On the old plan, the premium cost for the entire Padgett family — two adults and two children — was $969 a month, Padgett said. The new plan: $2,862 a month.
"Even though your current coverage isn't being offered in your area next year, we have found another plan you may like," Padgett read from the Sept. 29 boilerplate letter, chuckling.
Padgett and her husband are self-employed financial advisers in Anchorage. According to numbers from the Alaska Division of Insurance, they were among 1,853 Alaskans slated to lose their transitional plans, which have so far been grandfathered in the Affordable Care Act system.
The letter informed Padgett that Premera was now phasing out her transitional plan.
But on Thursday, Premera announced a change of course — those plans will remain intact for one more year.

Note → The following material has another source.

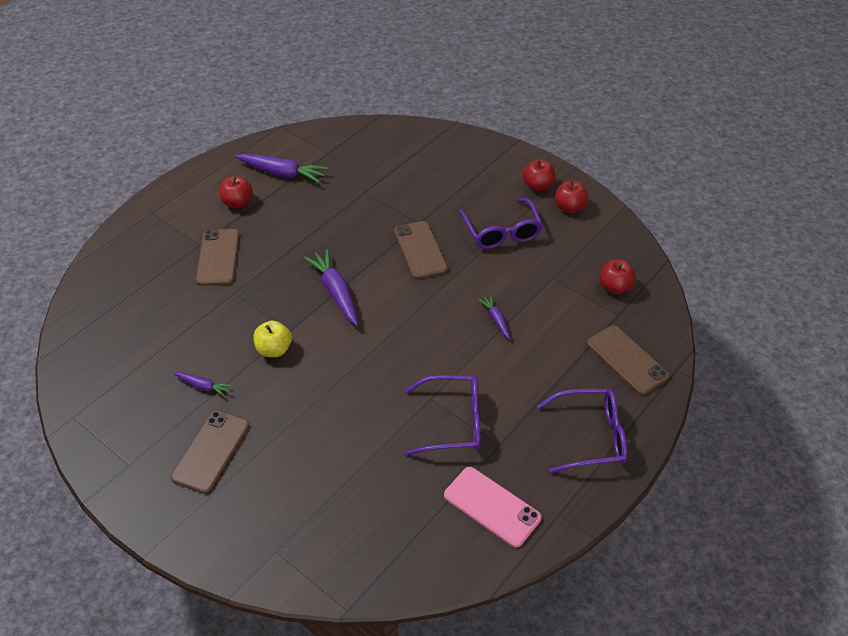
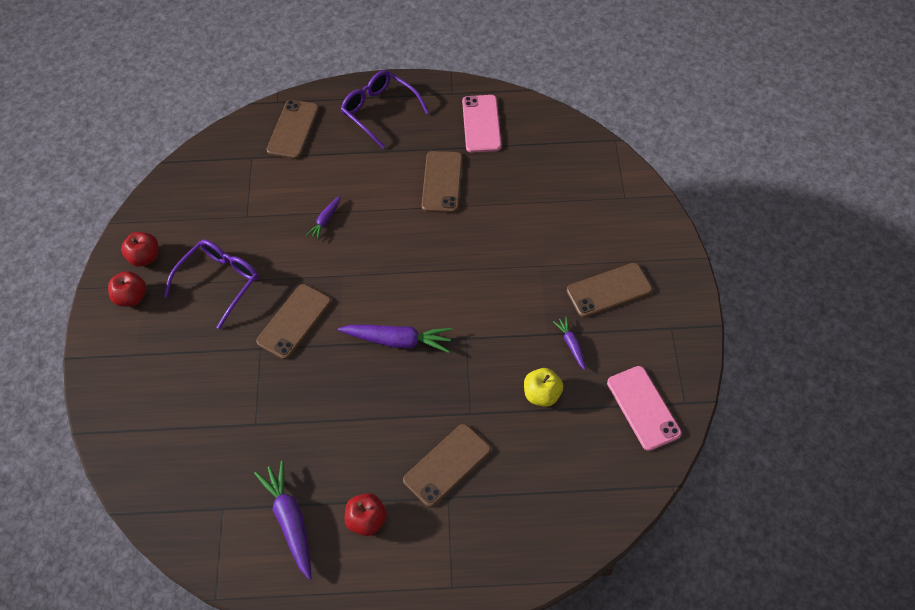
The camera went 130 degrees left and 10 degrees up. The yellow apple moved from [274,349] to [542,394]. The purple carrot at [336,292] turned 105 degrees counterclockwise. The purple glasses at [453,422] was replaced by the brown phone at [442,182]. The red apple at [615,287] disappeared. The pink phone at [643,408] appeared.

Padgett said she was shocked and amazed by the news. "It is such a relief, too, just to think, that saves us $18,000 next year," she said.
Transitional plans like the Padgetts' are remnants of the period between 2010 — after the ACA was signed — to 2014, when the individual mandate went into effect. The "grandmothered" plans, as they are called by insurers, didn't meet all the requirements of the new health care law, but individual states were allowed to continue them for a few years.
The law dictates, however, that those plans cease by Dec. 31, 2017. Initially, Premera had planned to phase them out at the end of 2016. The state insurance division understood the decision, Director Lori Wing-Heier said, given the costs associated with administering both grandmothered, and new ACA-compliant, plans.
Now, Alaskans who have already received letters like Padgett's will get two more, Wing-Heier said — one rescinding the change, and another updating the costs of their current plans, sometime in late November or early December, she said. People won't have to do anything in order to stay on their current plan.
Premera's decision comes following outcry from consumers. After the letters went out, the division started getting calls, Wing-Heier said. Alaskans losing their old coverage were facing new plans two to three times as expensive as their old ones, she said.
"I don't think we anticipated the difference in premium," Wing-Heier said Thursday. "Then when, you know, this all unfolded, we certainly understood and were sympathetic to the consumer dilemma."
For the Padgetts, it was a jump from $11,600 a year to more than $34,000. They were placed on a "bronze" level plan, the lowest coverage level available on the individual market.
"We've had back-and-forth conversation based on all the feedback we've received," Premera spokesperson Melanie Coon said of the company and the state division. "We came to an agreement that it is probably best to extend the plans another year."
Those premiums will have an increase, but less than what it would have been, Coon said. The exact amount wasn't yet known, as certain benefits — including full maternity and contraceptive care — must now be included in the transitional plans.
Next year, there is no option to extend the plans, and consumers may face the same problem.
"That's real life, that's the (ACA) premiums," Wing-Heier said.
The Padgetts earn too much to qualify for federal subsidies, which many Alaskans use to greatly reduce their monthly premium costs. And it's unknown how many other people who will lose their transitional plans in 2017 may qualify, Wing-Heier said.
But many can expect some sort of financial help from the federal government if they apply for plans on the individual market next year. For individual Alaskans making between $14,850 and $59,360 in 2016 — or more, depending on the number of people in the household — some level of subsidy will apply to their plans.
An August analysis from the U.S. Department of Health and Human Services found that 79 percent of Alaskans on the market in 2016 had premiums of $100 or less, thanks to subsidies.
After receiving the letter, Padgett started looking at a health care sharing ministry — not technically insurance, but which functions in a similar way and satisfies the ACA.
Now, she thinks their family will likely stay on Premera's plan, but she's not 100 percent sure.
If she qualified for health care sharing ministries, her costs will drop to $500 a month for her family. But it's not all-inclusive: Only relatively healthy people qualify for this type of cost-sharing program.